Countries of Occurrence:
Portugal - Madeira
Facilitators / Compilers/s:
G. coronula is listed as Critically Endangered, based on a very restricted range and area of occurrence, limited to a single known site on Deserta Grande, which lies on a slope landslide area. Although Deserta Grande is within a protected area, the present declining quality of the habitat due to grazing by goats and the possibility of habitat degradation in the future with reducing rainfall and the increased duration of droughts may have a dramatic impact on the habitat. Moreover, the restricted number of mature individuals in the single known population, which are threatened by predators such as mice and the endemic carabid beetles, along with the genetic isolation of the known population, dictate that the species is assessed as Critically Endangered (CR B1ab (iii,v)+2ab(iii,v); D).
This species is endemic to the Madeira Archipelago (Portugal), where it was originally described by Lowe (1852) from a Quaternary fossil deposit from the southern parts of Bugio Island (Wollaston 1878, Cameron and Cook 1999). It was later found by Paiva (1867) living on Deserta Grande, where it was considered rare. After more than 140 years without any records, Teixeira and Silva found a single extant population in 2013, in a northern slope of Deserta Grande Island (Teixeira et al. 2017
There is no information on population trends, although the species is extremely rare and very localised, being presently restricted to a single extant population (Teixeira et al. 2017). The population is thought to be declining, primarily as a result of ongoing habitat degradation and predation.

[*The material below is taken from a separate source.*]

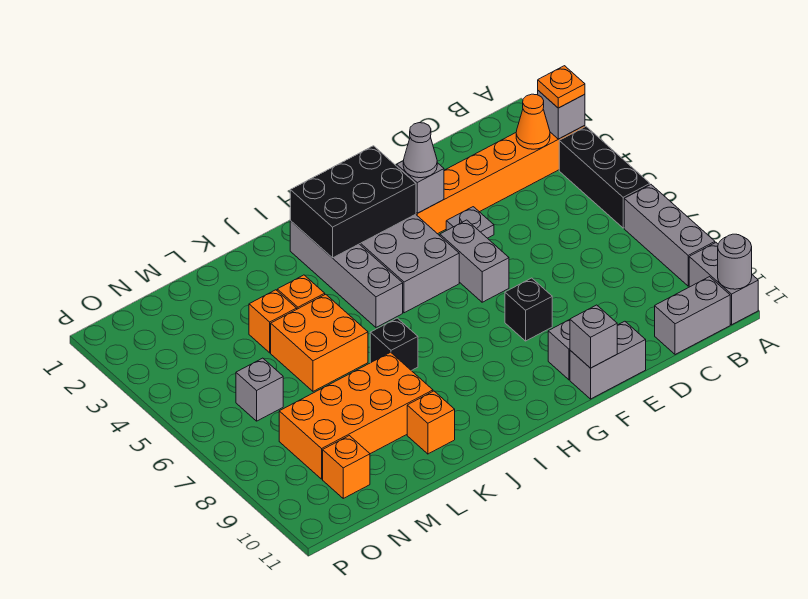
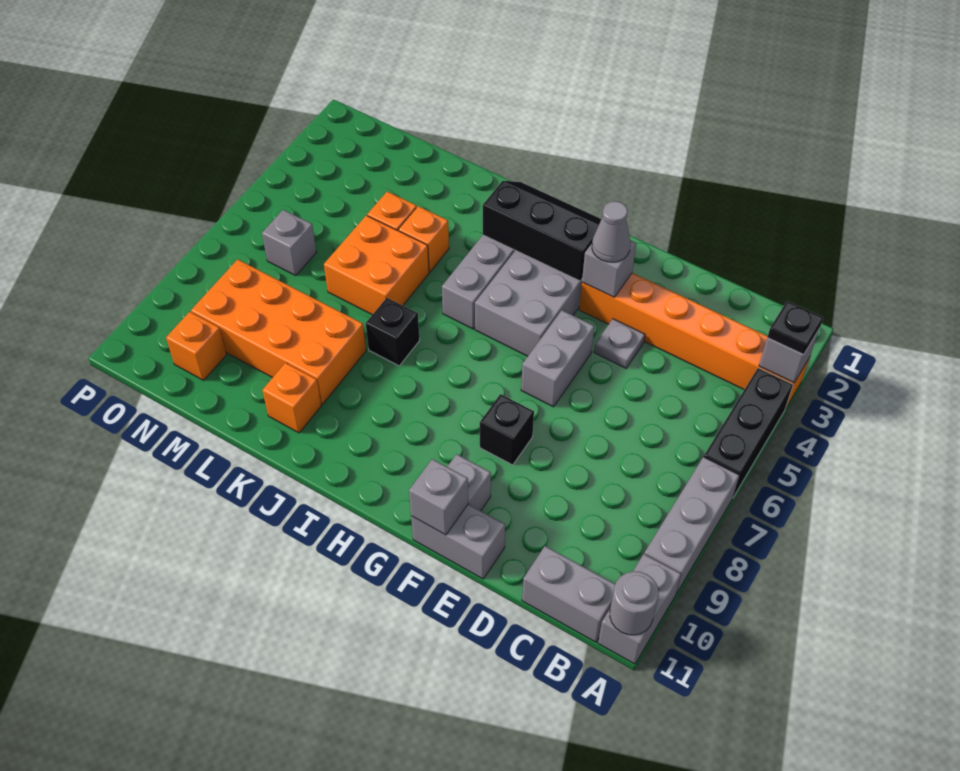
orange plate A3 level 3 -> black plate A3 level 3
orange cone B3 level 2 -> none
black brick G2:I3 level 2 -> black slope G2:I3 level 2 top 3

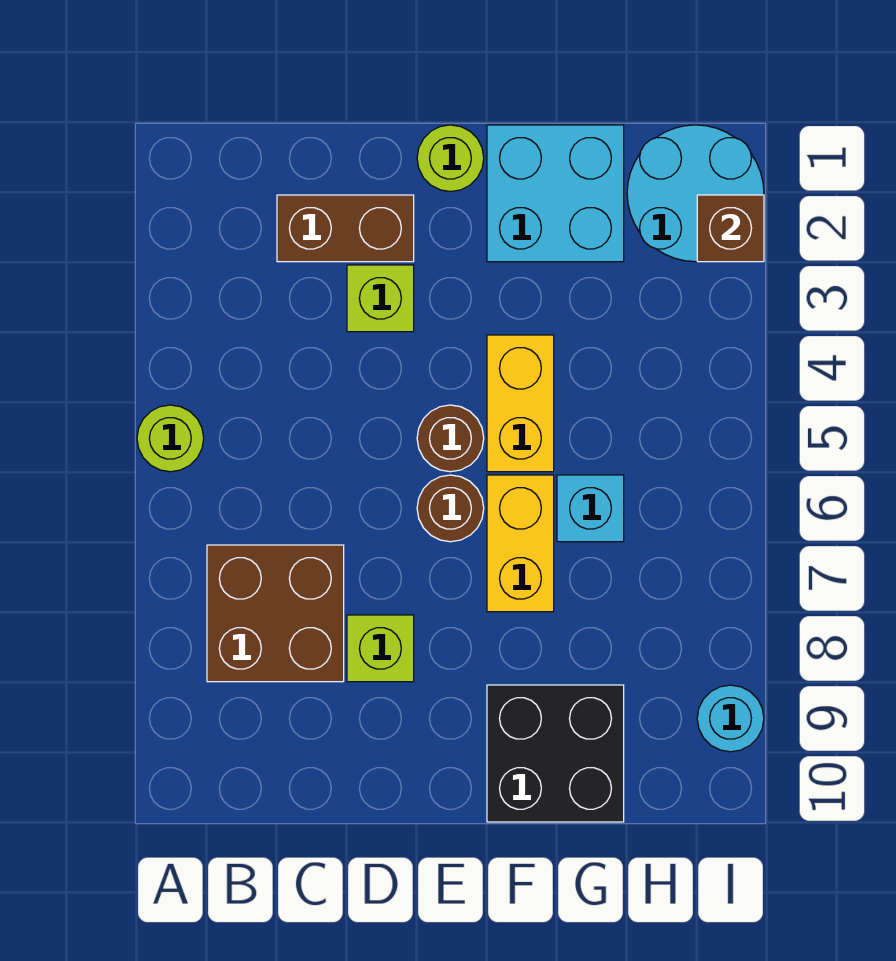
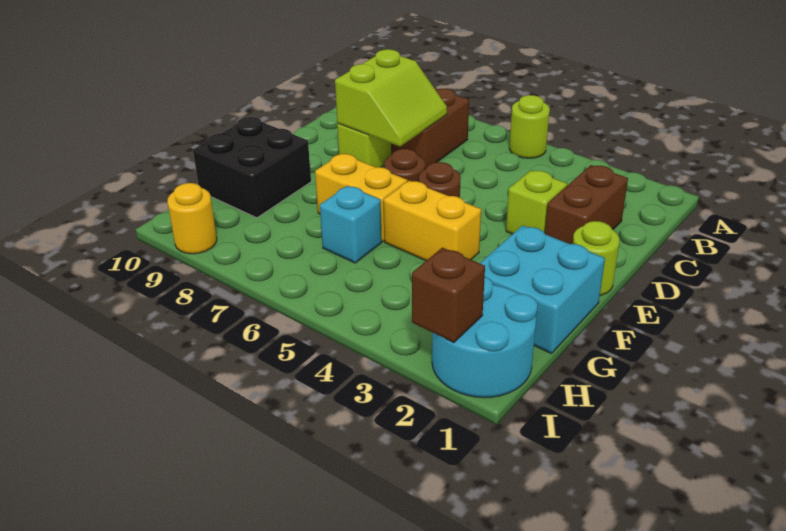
none -> lime slope C7:D8 level 2 top 8
cyan round brick I9 level 1 -> yellow round brick I9 level 1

According to Paiva (1867), the species was found living under rocks covered by lichens. It was found recently living on a slope area originated by a landslide, under boulders and large rocks covered by lichens and amongst grasses (Teixeira et al. 2017)

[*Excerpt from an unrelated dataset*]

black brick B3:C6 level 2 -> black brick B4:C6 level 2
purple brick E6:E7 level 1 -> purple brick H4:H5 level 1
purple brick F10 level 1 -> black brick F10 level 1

The major threat for this species is habitat degradation/loss through grazing by domestic goats (Capra hircus) and erosion in the form of landslides. The active predation by mice (Mus musculus) and the potential predation by endemic carabid species (Scarites abbreviatus desertarum and Eurygnathus latrellei wollastoni) is a recognized threat to the current population (Teixeira et al. 2017). Moreover, the genetic and reproductive isolation of the species, confined to a single population, may compromise the species' perenniality over time. In addition, the predicted climate change effects in the form of drought, is also a threat to be dealt with.

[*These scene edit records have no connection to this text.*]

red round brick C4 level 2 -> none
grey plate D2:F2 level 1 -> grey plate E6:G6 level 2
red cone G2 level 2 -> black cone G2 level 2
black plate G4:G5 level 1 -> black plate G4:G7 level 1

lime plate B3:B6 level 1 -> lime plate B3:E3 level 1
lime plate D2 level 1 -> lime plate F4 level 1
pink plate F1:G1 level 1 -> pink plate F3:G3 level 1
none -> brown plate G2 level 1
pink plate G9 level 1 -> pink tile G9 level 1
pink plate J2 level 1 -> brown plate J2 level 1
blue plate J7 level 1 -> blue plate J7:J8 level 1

This species occurs in a protected area of the Desertas islands, which is both a Nature Reserve and a Special Area for Conservation (SAC) under the Natura 2000. The species will indirectly benefit from the habitat restoration action and the goat control program in place on Deserta Grande island under the LIFE Recover Natura (2013-2019). In addition, a mice eradication program is critically needed, once this species is the major predator for the G. coronula. Further work is urgently needed on habitat and population monitoring for this species, as the area where the species is now found is extremely vulnerable to landslides and there is no information about population trends.